Thursday, September 23, 2010

Feeling Alien

A new beginning. Well... Sort of. Same place, same environment, almost similar routine... But it feels so foreign. Going back to Sunway is making me very VERY "homesick". I miss the familiar faces I've spent time with from 8.30am to 4.30pm every single day. And for the final 2 months, we spent time till 9.30pm. I miss all that. I miss everyone from A Levels! Occasionally I see others in their image. I would label them in my head, as look-a-likes. I keep thinking I've bumped into them, then realised it's not them!

Most of all, I keep seeing guys who look like the BF. On Tuesday I saw someone who carries his sling bag the exact way the BF those. Slightly tilted to the side. And it was an almost similar leather bag. Today, I saw someone with his hairstyle coming out from the elevator, with similar glasses! I jolted. Bet the guy thought I was checking him out xD And I heard someone speaking in the hallway, just like the way he would. But it wasn't him. God, I miss him so much. It has only been four days! I can't imagine how I can ever go through with the next 5 months! Is it ever gonna get ANY easier? I really do hope so...!

He manged to get a SIM card there... Been calling me every night since. Would only cost about RM6 per hour. Well, he thinks it's pretty cheap. So I have no complaints... Actually, I do... We're 2 and a half hours ahead of India. And he can only call at night. Which means I'll be more sleep deprived by the end of these 2 years! Kinda xD And, the idle time between is kinda annoying. It takes about a second or two for the wave to transmit. So sometimes our speech clashes. Or I'll have to wait a while for his respond to my cynical remarks. He takes long enough already without that problem :p But I guess I should be thankful that he doesn't mind spending the money to chat with me. However... I've been feeling groggy all day because I slept late. And my dog had to dig me up at 7 for an early walk! PFFFTT...! He has yet to sign up for an internet connection -.- which is killing me! Coz it would be so much easier to chat on Skype, with the webcam. But noooo... He's taking his SWEET time with it :x

Note : Day 4 of LDR and Stephay is already ranting her head off!
Prediction : Therapy needed by the end of September...

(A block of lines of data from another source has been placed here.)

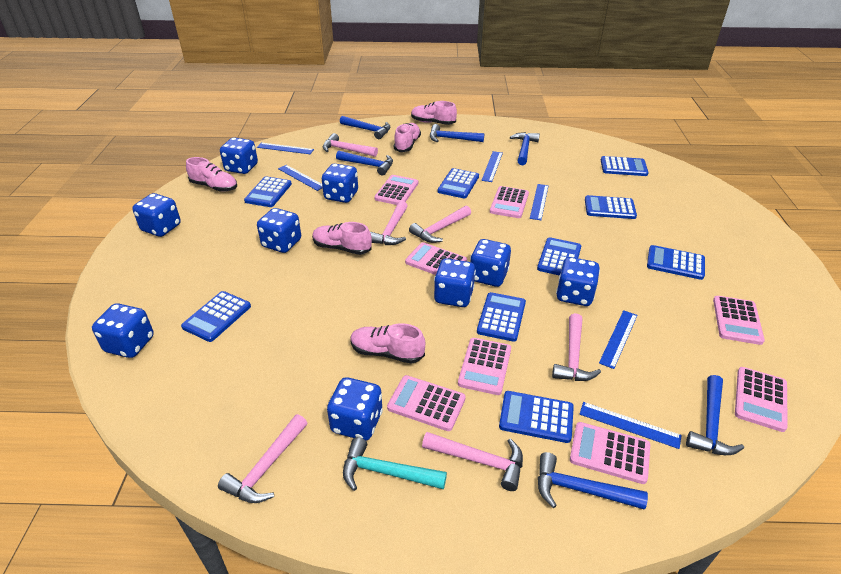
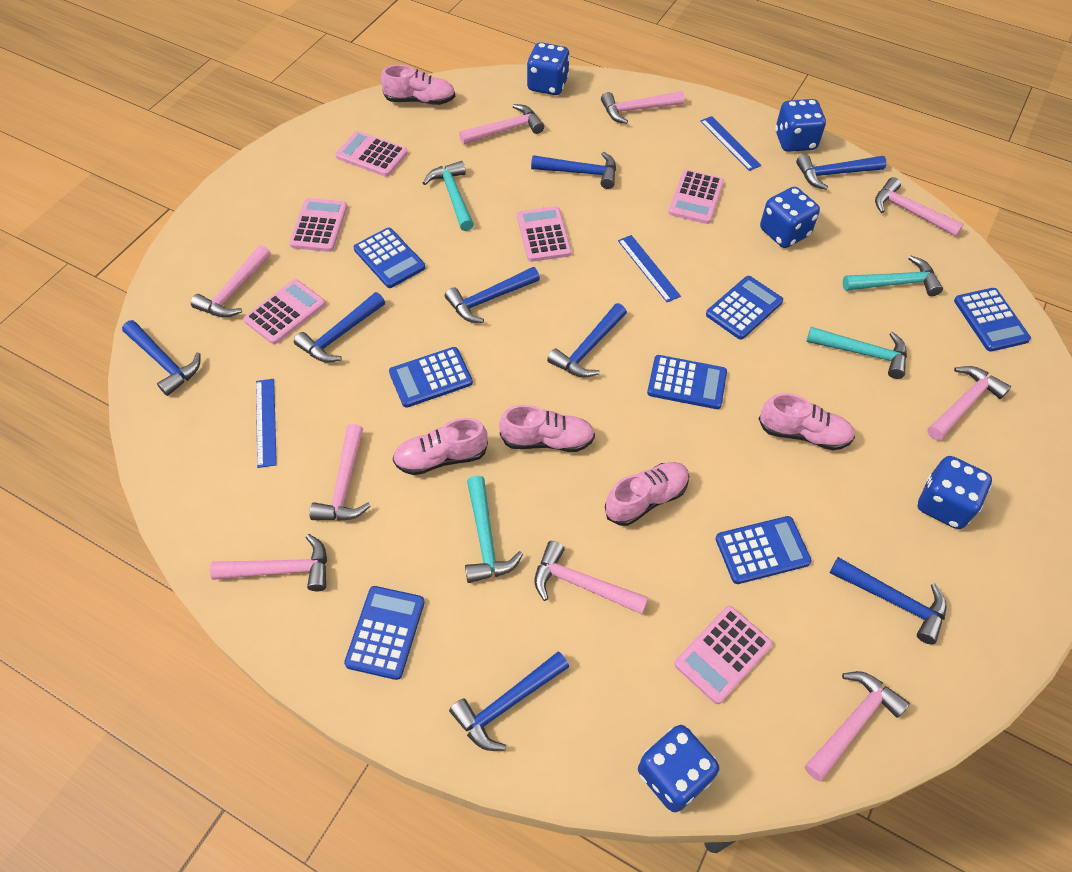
blue calculator: 9 -> 7
blue dice: 9 -> 5
blue hammer: 6 -> 8
blue ruler: 6 -> 3
pink calculator: 8 -> 6
pink hammer: 6 -> 9
turquoise hammer: 1 -> 4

Putting that aside... I started uni on Tuesday. I have an extremely quiet class! Like, pin drop silence :/ It got better today... Spoke to some of them. But I'm tired of initiating an introduction... No one bothered to introduce themselves to me. And I'm starting to come off as obnoxious (I think...) because I'm talking too much? IDK. It's just aggravating! Mom says, "Give it some time... They're still adjusting to the new environment; observing around. Whereas you are already familiar with all that..." I really hope she's right. If this lasts for 2 years and a half, I might actually forget how to socialize! Okay, I might have exaggerated on that :p I think the A Levels people have left behind a high expectation. I guess deep down inside, I was hoping to find similar people to patch up the missing people. But I've come to realise, it'll never be possible. No one can ever replace them. They were all such unique individuals. I wish A Levels could have been prolonged. The people made studying so much easier. Now that it has ended, a hole was left behind.

Nevertheless, I'm gonna treasure the good memories! There were countless good & bad times. All worth reminiscing everyday :) I've gotta make the best outta what I have now. Hopefully my classmates will open up more, soon. Cause I'm starting to feel rather lonely in class. The student council and society fair hasn't opened up yet. Probably next year... Which is waaaay too long! I need to keep myself socially busy, or my uni life would be DULL! And it'll be pathetic to have a better college life than uni life lol.

Reminder : PATIENCE IS A VIRTUE! PATIENCE IS A VIRTUE! PATIENCE IS A FUCKING VIRTUE!

toodles :D

1 comment:

Mun Wai said...

Hang on in there! LDR works! And you both are gonna be the living evidence for LDR!